The final part of my evaluation process was to look at where
the puck was beating goaltenders. This
was mostly to see if there were any glaring problems or differences between the
Things were pretty similar between the two of them in this
aspect of their game. Montoya’s glove
hand was exposed a lot early in the season, but as he saw more games things
started to even out a little bit more. A
major concern in my eyes is how high that percentage is for “open net” goals. A lot of those came from being out of
position, and you would hope your goaltender would at least give himself a
chance at stopping the puck.
With these numbers considered, I find myself even more
flabbergasted at the fact that Pavelec has already been named the starting
goaltender heading into next season.
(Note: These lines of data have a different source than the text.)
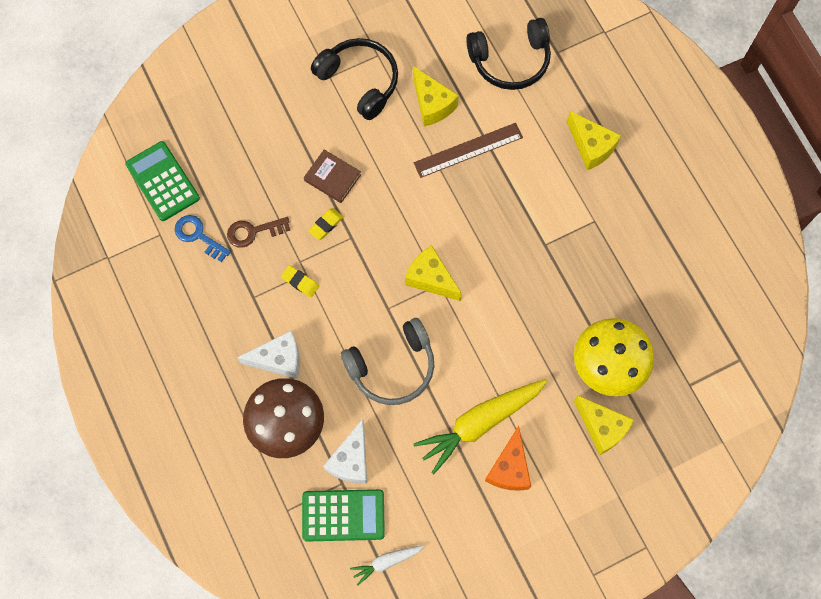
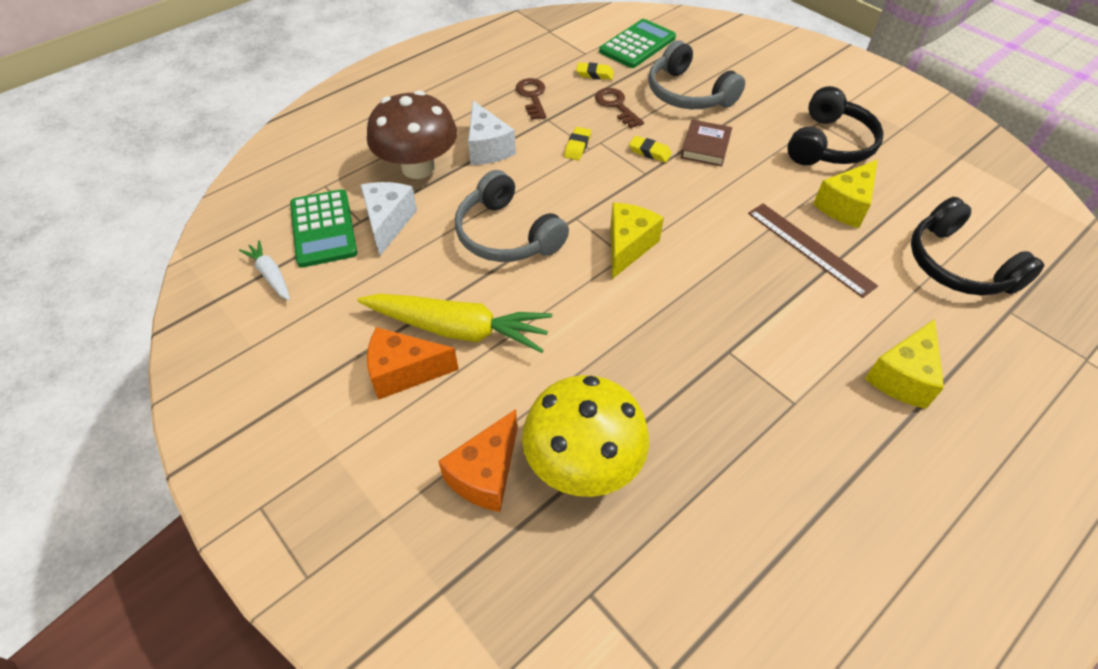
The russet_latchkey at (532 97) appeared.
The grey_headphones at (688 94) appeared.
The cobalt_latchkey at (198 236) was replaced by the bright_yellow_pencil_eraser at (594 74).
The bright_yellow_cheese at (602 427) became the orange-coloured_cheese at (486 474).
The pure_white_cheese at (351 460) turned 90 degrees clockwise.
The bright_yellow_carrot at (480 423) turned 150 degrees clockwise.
I’m
not surprised given Chevy’s history of decision-making, but it as an extremely
ignorant, nonsensical decision. It’s
clearly evident that there are better solutions out there, and it appears as if
the Jets already had a better solution sitting on the bench all year.
The league handed teams a “get out of jail free” card in the
form of two compliance buyouts. Sadly,
it seems as if Kevin Cheveldayoff is going to dismiss this glorious opportunity
to make right on the biggest contractual mistake he has made thus far. Ondrej Pavelec has consistently produced
replacement-level numbers throughout his career, and these numbers show that
his tendencies are a huge barrier to his success. There have been no signs of this changing in
the past, and I seriously doubt they will change going forward (especially when
it’s been made clear that there will not be a change at the goaltending coach
The Winnipeg Jets can make major improvements in every other
aspect of their team this season, but with Ondrej Pavelec in net I am almost
certain that they are set up for failure.